I find myself getting irritated at a few well meaning friends who consistently dismiss my concerns about my weight and my efforts to manage it, when the subject comes up.
Having lost and gained lots of weight I pay attention to mine and others. I am a believer that so long as you are healthy and happy you should choose your own weight. Don't listen to others.

@hollydolly you look great just the way you are. However if losing a few pounds would make you happier I think you should go for it! Its your life and your body. And I am sure you would still look great.
 

Marie5656

Well-known Member
Location
Batavia, NY
Interesting anecdote. I do carry some weight on me. No getting around that. So, when I knew it was time to get myself a walker, I wanted one of those I could sit on. One of the heavyweight ones for bigger folks. So, I brought my scrip to the walker place and handed it over. Turns out, the lady said, Medicare would not cover the larger walker for me. Why. you ask? At 250 I did not weigh enough!!! I had to weigh closer to 400 to get it covered. Never been told I was not heavy enough. LOL

WALKER.jpg
 
Body Mass Index
I am not a great believer in BMI, not at the individual level anyway. At about 26 I am in the lower end of the overweight range. However my % body fat is well below average, in the fit range. And when I have been lighter I did not feel as good. BMI is a decent general indicator, but healthy BMI ranges vary a lot.

Here is some critical analysis on the subject:

From JAMA
Association of All-Cause Mortality With Overweight and Obesity Using Standard Body Mass Index Categories
A Systematic Review and Meta-analysis
https://jamanetwork.com/journals/jama/fullarticle/1555137

From NPR
Research: A Little Extra Fat May Help You Live Longer
https://www.npr.org/sections/health...h-a-little-extra-fat-may-help-you-live-longer

From Web MD
Underweight Even Deadlier Than Overweight, Study Says Death risk nearly doubled for excessively thin people
https://www.webmd.com/diet/news/20140328/underweight-even-deadlier-than-overweight-study-says

From CNN
Thin is in, but fat might be better
https://www.cnn.com/2013/01/16/health/weight-study/index.html

From Scientific American
Could a Few Extra Pounds Help You Live Longer?
A new Danish study provides more data but does not resolve the question
May 10, 2016
https://www.scientificamerican.com/article/could-a-few-extra-pounds-help-you-live-longer/
 

WheatenLover

Senior Member
Location
Pennsylvania
......doesn't mean I don't need to lose a few pounds!

I find myself getting irritated at a few well meaning friends who consistently dismiss my concerns about my weight and my efforts to manage it, when the subject comes up.

No, I'm not heavily overweight. I'm 153 pounds right now, and want to get down to 145. I know that's not much to lose, but it's more weight than I'm comfortable with and that is healthy for me. But because I'm not obese, because I look slim (I'm tall so that really helps) and because I dress in a way flatters my good points and minimizes the bad (like my tummy and hips) and can still move athletically, I don't look like I'm carrying any extra weight or struggling with mobility, and so my concerns and issues are dismissed as being inconsequential.
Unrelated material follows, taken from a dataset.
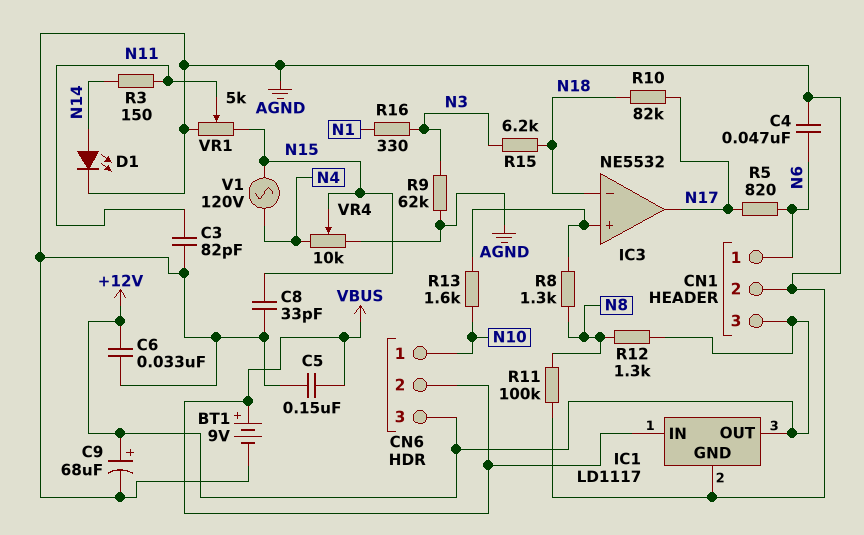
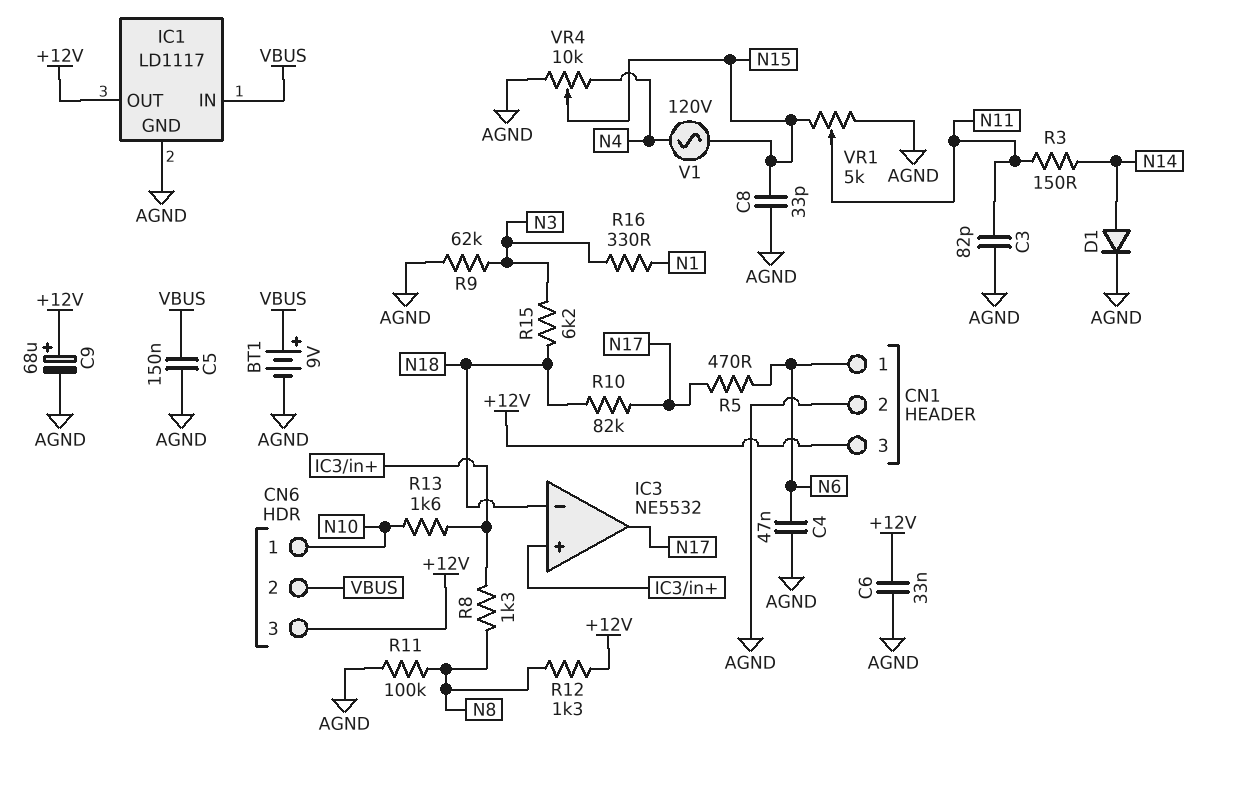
D1: LED (A N14, K AGND) -> diode (A N14, K AGND)
R5: 820 (N6, N17) -> 470 (N6, N17)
It's really annoying. I don't want to be compared to this friend who's morbidly obese, or that one who is well over 200 pounds on a smaller frame, and so I have nothing to worry about. Well, here's the thing, I'm not comparing myself to them, I'm comparing myself to myself, from now to previously. And I've gained some weight. And I want it gone. It's making me feel not healthy, and I even those few pounds I can feel in my joints. It's just.....annoying. One friend (friend? Maybe not anymore!) who insinuated that I was just complaining about so I could deviously draw attention to myself, to the fact that I'm much slimmer than a lot of my other friends! Good Lord!!!:mad: No, NO. I'm concerned about my health, dammit!!!

Thanks for letting me vent!
My free advice is only talk about your weight problem with friends who are obviously thinner than you, weigh less, and whom you know have no worries about a highly overweight friend or relative.